Recently I tried my hand at selling tomatoes at a local farmers market, and observed a few things... I had a pretty good assortment of tomatoes:
KBX
Orange Slice
Marianna's Peace
George Detsikes
Momotaro
Olpalka
Big Beef
Lucid Gem
Big mama
Yacqui
Mushroom Basket
Goldmans Italian American
Big assortment of cherry tomatoes
Etc.
The going rate with other vendors was $1.50/# so that's what I set my price at.
I spent 4 1/2 hours there and sold a grand total of about $35, some of the sales were
spaghetti squash, eggplant, and cucumbers. People wanted red baseball tomatoes, they didn't care about taste, just looks...
After about 2 hours there, a truck loaded with huge cantaloupe and watermelons pulled up next to me and set up shop. They were grown south of here in Beardstown Illinois.
The lady running the stand said this was the best melon crop in over 20 years, the cantaloupes were bigger than basketballs. I bought one for $6 it was a SuperStar variety and was probably one of the best cantaloupes I have ever eaten...

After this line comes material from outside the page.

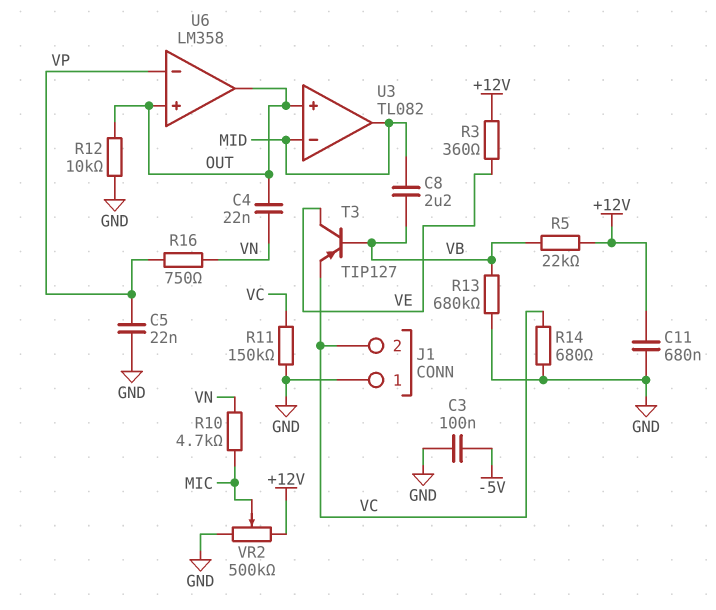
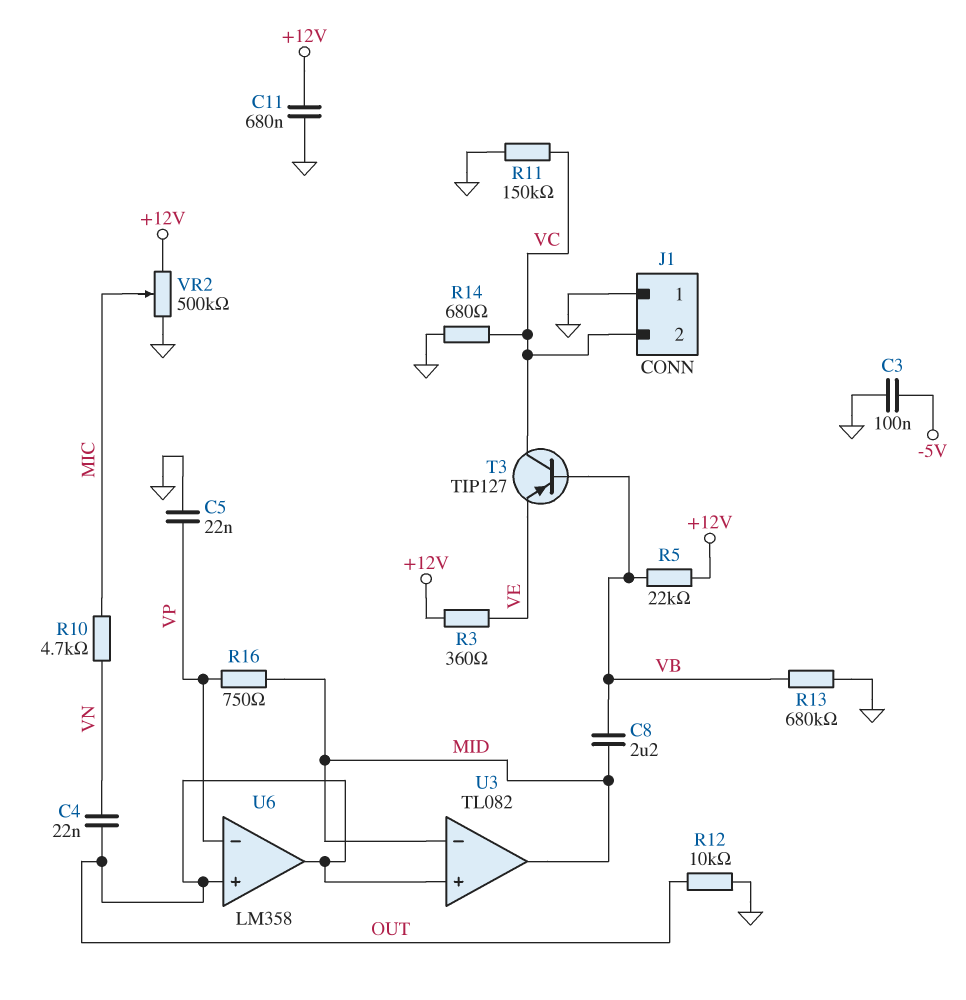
R16: 750 (VN, VP) -> 750 (MID, VP)
T3: PNP TIP127 (B VB, C VE, E VC) -> PNP TIP127 (B VB, C VC, E VE)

She sold around $500 worth of melons in a couple hours... People walked right past my
tomatoes to get melons. I'm not going to waste my time going there Saturday... I'm planting less tomatoes next year and more cantaloupe, melons, and squash. I made a deal with a high end meat market that will buy my tomatoes for $1.50/# and resell at $2.50 - $3.00/#, and I don't have to sit out in the heat trying to sell them to the uneducated public. Lessons learned...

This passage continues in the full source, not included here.